How to tell over /proof/ferment - fortunately it's the same for both as basically the same processes are happening between bugs and food. Most look for a certain % of rise - doubles, rises by 30%, or whatever (I'd say most go for around a 50% rise, but don't hold me to that). That's the easiest way to go.
I've got a few questions which might help get to the bottom of this...
1) Autolyse takes everything but the salt and 5 grams of water
2) They are rather thoroughly mixed
3) I squish and twist numerous times quite a few times before kneading.
In my experience, this soupy stage is a normal occurrence when making dough with a wet levain like this. The point at which it occurs depends on how much you mix/knead and when. I suspect that if you mixed and kneaded more before your autolyse, you'd go through the soupy stage then.
My recipe is a little different - I autolyse just the flour and water, then add the levain afterwards and mix in the Kitchenaid - but I see a similar soupy stage as the levain is mixed in.

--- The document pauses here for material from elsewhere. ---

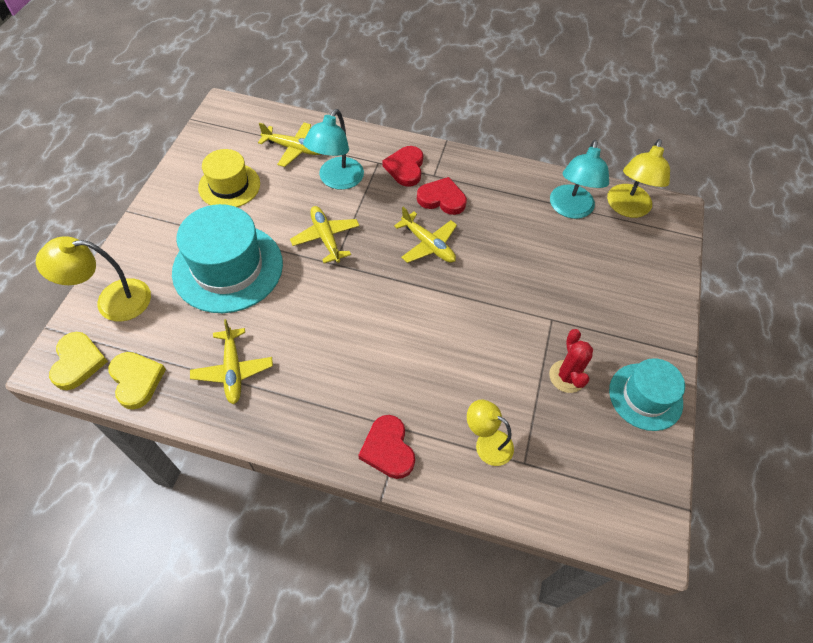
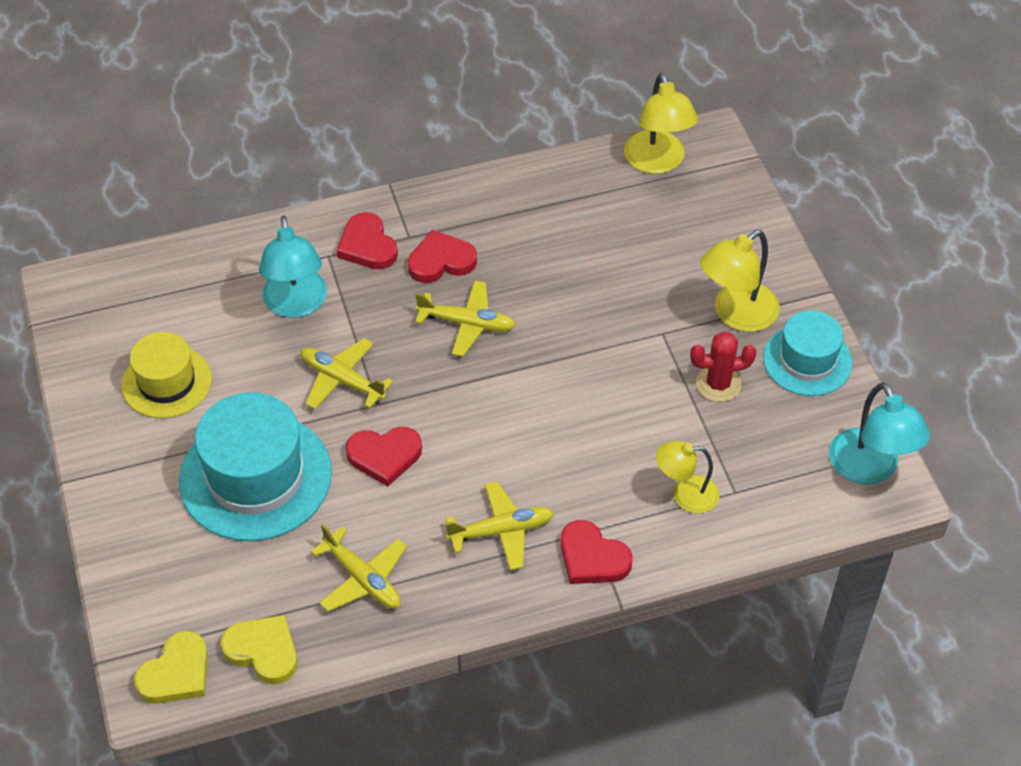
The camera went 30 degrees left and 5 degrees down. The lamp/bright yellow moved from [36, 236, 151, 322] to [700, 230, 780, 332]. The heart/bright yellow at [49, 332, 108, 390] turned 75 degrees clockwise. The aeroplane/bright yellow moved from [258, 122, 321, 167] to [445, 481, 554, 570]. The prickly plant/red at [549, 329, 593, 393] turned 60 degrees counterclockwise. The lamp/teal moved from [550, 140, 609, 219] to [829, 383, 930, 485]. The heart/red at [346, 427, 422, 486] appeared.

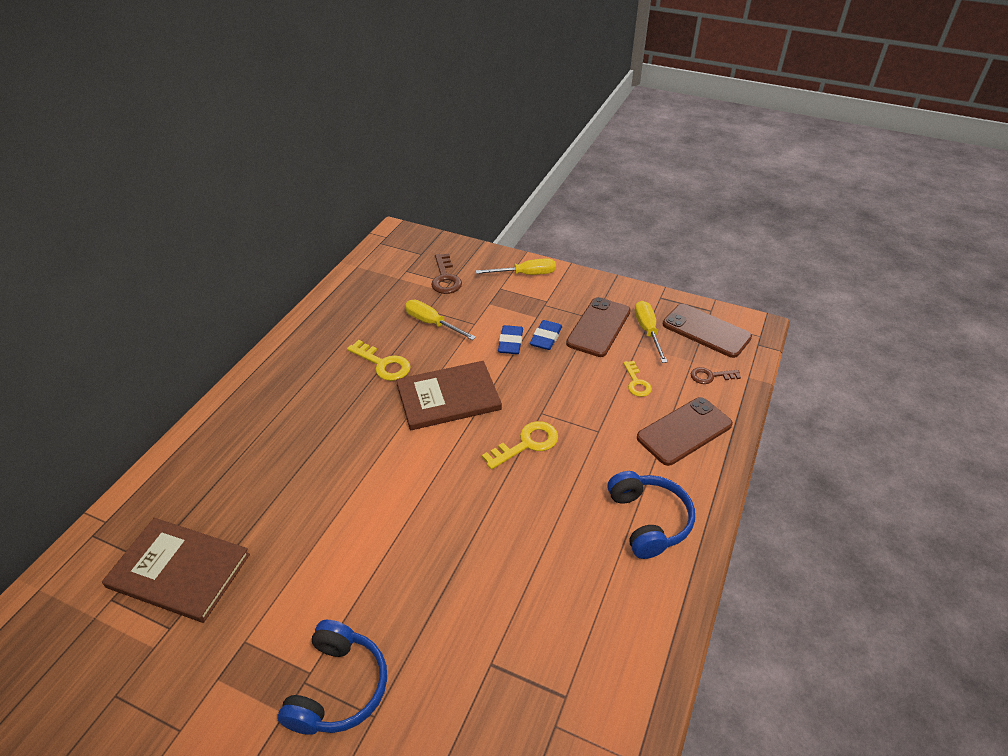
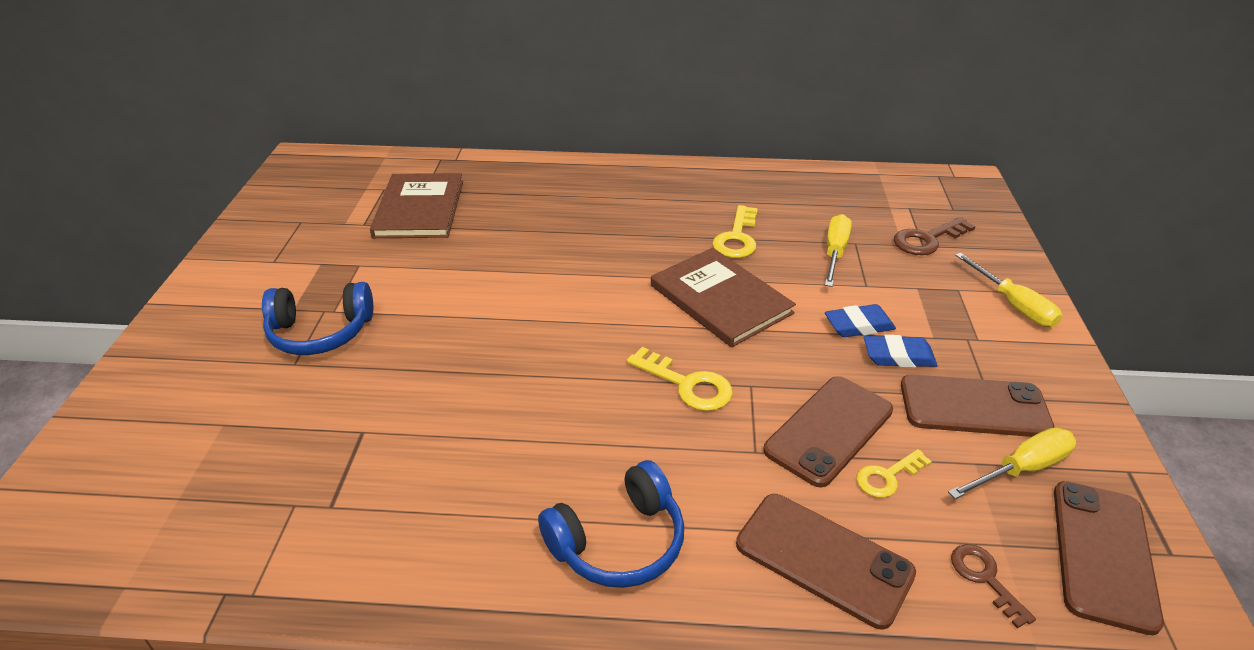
The camera went 70 degrees right and 5 degrees down. The phone/brown at [763, 376, 893, 488] appeared.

A side note is for it to be an autolyse in the strict sense, you shouldn't include the levain. It's more like a head start on the bulk ferment. (Sourdough recipes with an autolyse sometimes call for the levain to be included because it would be too dry otherwise, but there's more than enough water in your recipe).
Thank you for the detailed note. I guess my question is, does that mean you cant move beyond this stage without waiting? When I tried mixing using a kitchenaid it never came together as a coherent ball with elasticity. Given that, how would you know that you kneaded enough?.
I don't think you have to wait. You can keep mixing or kneading until it's no longer soupy. This is what I do, and, at least for me, the dough always eventually comes together. It can take 9-15 mins on the lowest speed as the Kitchenaid dough hook is very inefficient.
However, my hydration (73%) is lower than yours, so it's a less challenging dough. In general, reducing the hydration, as mini suggested above, is a common suggestion to people having trouble with slack dough that won't shape or score well.